I had a very clear sense that I had to build this program into something that would be respectable and with integrity. The Black American Studies program had been here since about 1971. It was only a minor, not a major or department. I came here with my own game plan to build the program so it could become a major with as much academic respect and integrity as any other. I found intense university opposition to that, but I pushed on, hired faculty, hired administrative staff and taught every kind of class I could imagine so we'd have classes on the books that would be broad enough to be the foundation of a major.

In 2000, I became a full professor with tenure. I came here, and while I thought it would take five years, it took 13 to get the major.

In your eyes, what makes Southern Illinois a special place?

I've had family here in Southern Illinois, from East St. Louis to Cairo, since before the turn of the 20th century. My father's family has lived in Collinsville and Edwardsville since the 1880s and 1890s, and my mother and father lived in Mound City for a while in the 1930s. The roots have always been in Southern Illinois, so I'm very comfortable in this region.

Part of my real emphasis in graduate school has been African American history and religious studies, so with African American history, which is really American history, you couldn't get a better place to be than Southern Illinois.

Because of my other professional identity as a priest, I have managed to go all through Southern Illinois in ways that a lot of the other faculty maybe wouldn't have available to them. By participating in church services in Cobden, Johnston City and Du Quoin, and Martin Luther King Days in Cairo, I have managed to be very much available to this entire region. If you delight in knowing people, wherever you are is going to be OK.

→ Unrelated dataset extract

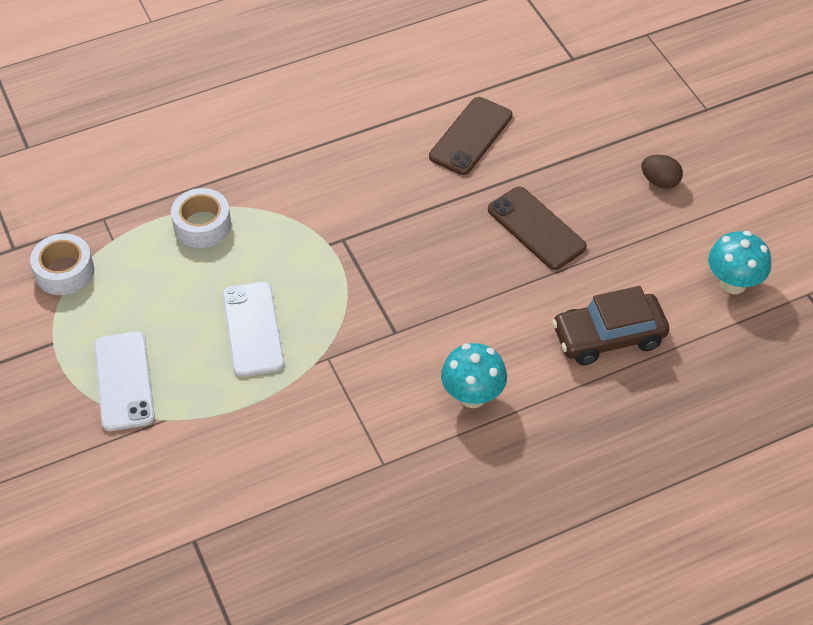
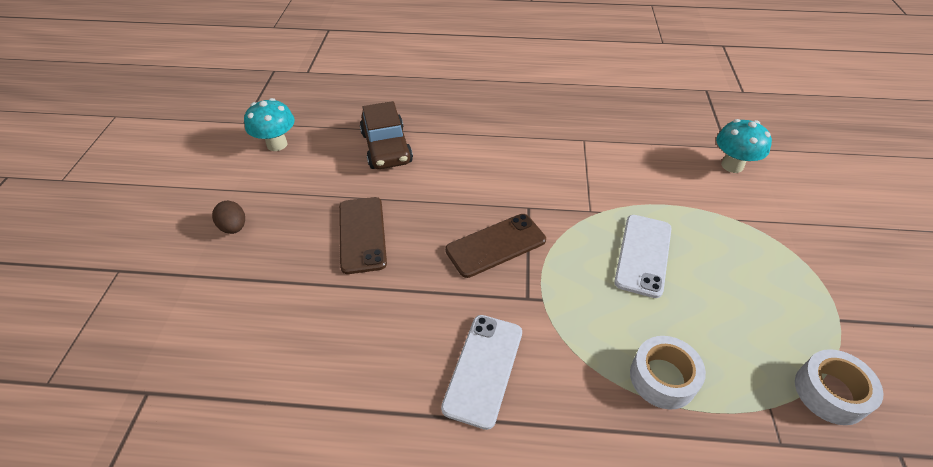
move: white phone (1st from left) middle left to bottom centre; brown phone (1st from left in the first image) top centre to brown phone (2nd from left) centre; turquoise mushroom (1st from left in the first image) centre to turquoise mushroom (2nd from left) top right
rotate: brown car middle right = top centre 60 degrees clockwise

What does your future hold?

Because of institutional changes at SIU in recent years, I see the challenge to once again build up Africana Studies, and I think my dream of making it legitimate, competitive and respected has not changed. I think we have enough institutional challenges that the dream still needs to have a lot of energy and focus, so I don't have any plans other than I'm here until I'm not here.

I have never changed my feeling about teaching since I was 15 years old; that's 55 years of saying I want to be a teacher. And every semester when I walk into a new classroom, I enjoy being around a group of young people who teach me as much as I teach them. I really enjoy teaching, and I really enjoy the students at SIU.